À la trame principale s’insèrent sept saynètes qui n’ont rien à voir entre elles, sauf une réflexion sur ce jugement et la souffrance qui y est liée.

La bonne nouvelle, selon la jeune femme, c’est que les personnages demeurent fiers et se tiennent la tête haute au milieu de tout ce bruit.

Théâtre sincère 
Pour interpréter Last Call, onze comédiens ont répondu à l’appel : Sabrina Angers, Jade Archambault, Gabriel Ayotte, Alexandra Boileau, Louis-Alexandre Foisy, Danahé Grenier, Mikaël Landry, Charles Phoenix, Florence Thibodeau, Philippe Warren et Ines Zongo.

« C’est une pièce qui parle beaucoup aux jeunes, fait remarquer Ariane Tremblay. C’est un théâtre honnête, sincère, mais pas moralisateur. C’est cru et incisif, mais pas vulgaire. Ça peut toutefois être dur par moment, même si c’est pour nous faire comprendre à quel point on peut être violents dans nos paroles. »

« Les jeunes ne sont pas toujours conscients de l’impact des mots qu’ils utilisent. Ça fait réfléchir », ajoute-t-elle.
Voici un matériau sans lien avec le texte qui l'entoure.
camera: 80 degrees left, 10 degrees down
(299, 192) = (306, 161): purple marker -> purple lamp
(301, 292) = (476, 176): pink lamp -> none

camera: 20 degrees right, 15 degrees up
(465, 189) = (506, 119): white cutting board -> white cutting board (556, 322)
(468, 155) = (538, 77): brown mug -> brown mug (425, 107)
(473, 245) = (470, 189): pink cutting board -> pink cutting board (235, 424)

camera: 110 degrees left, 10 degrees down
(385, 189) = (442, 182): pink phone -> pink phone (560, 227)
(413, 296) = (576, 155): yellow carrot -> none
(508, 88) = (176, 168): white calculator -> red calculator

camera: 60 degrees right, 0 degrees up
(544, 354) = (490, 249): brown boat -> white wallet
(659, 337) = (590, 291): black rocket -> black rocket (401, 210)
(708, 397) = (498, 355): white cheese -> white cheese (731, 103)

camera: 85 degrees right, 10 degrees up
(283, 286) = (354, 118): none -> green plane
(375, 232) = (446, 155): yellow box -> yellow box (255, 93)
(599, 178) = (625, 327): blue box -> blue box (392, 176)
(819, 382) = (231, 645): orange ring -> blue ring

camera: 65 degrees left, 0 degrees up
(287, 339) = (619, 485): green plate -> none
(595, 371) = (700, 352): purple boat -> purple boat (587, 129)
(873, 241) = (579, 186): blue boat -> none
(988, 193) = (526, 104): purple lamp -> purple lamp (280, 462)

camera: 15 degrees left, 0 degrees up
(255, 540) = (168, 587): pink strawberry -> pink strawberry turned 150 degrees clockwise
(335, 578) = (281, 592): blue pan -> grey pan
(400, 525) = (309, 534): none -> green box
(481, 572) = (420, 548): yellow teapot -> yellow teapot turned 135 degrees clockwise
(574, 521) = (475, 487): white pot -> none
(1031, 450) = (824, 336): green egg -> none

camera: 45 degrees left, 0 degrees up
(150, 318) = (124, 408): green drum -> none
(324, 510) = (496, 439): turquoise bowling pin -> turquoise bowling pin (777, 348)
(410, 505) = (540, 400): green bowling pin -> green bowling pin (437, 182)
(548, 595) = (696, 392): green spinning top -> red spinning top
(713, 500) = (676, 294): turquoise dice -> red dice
Pour toutes ces raisons, elle suggère Last Call à un public âgé de 13 ans et plus.

La pièce est présentée deux soirs au Théâtre de poche du cégep. La représentation du samedi affiche déjà presque complet.

L’aventure ne s’arrêtera pas là, cependant. La troupe présentera un extrait de Last Call à l’Intercollégial de théâtre au Collège de Maisonneuve à Montréal à la fin avril.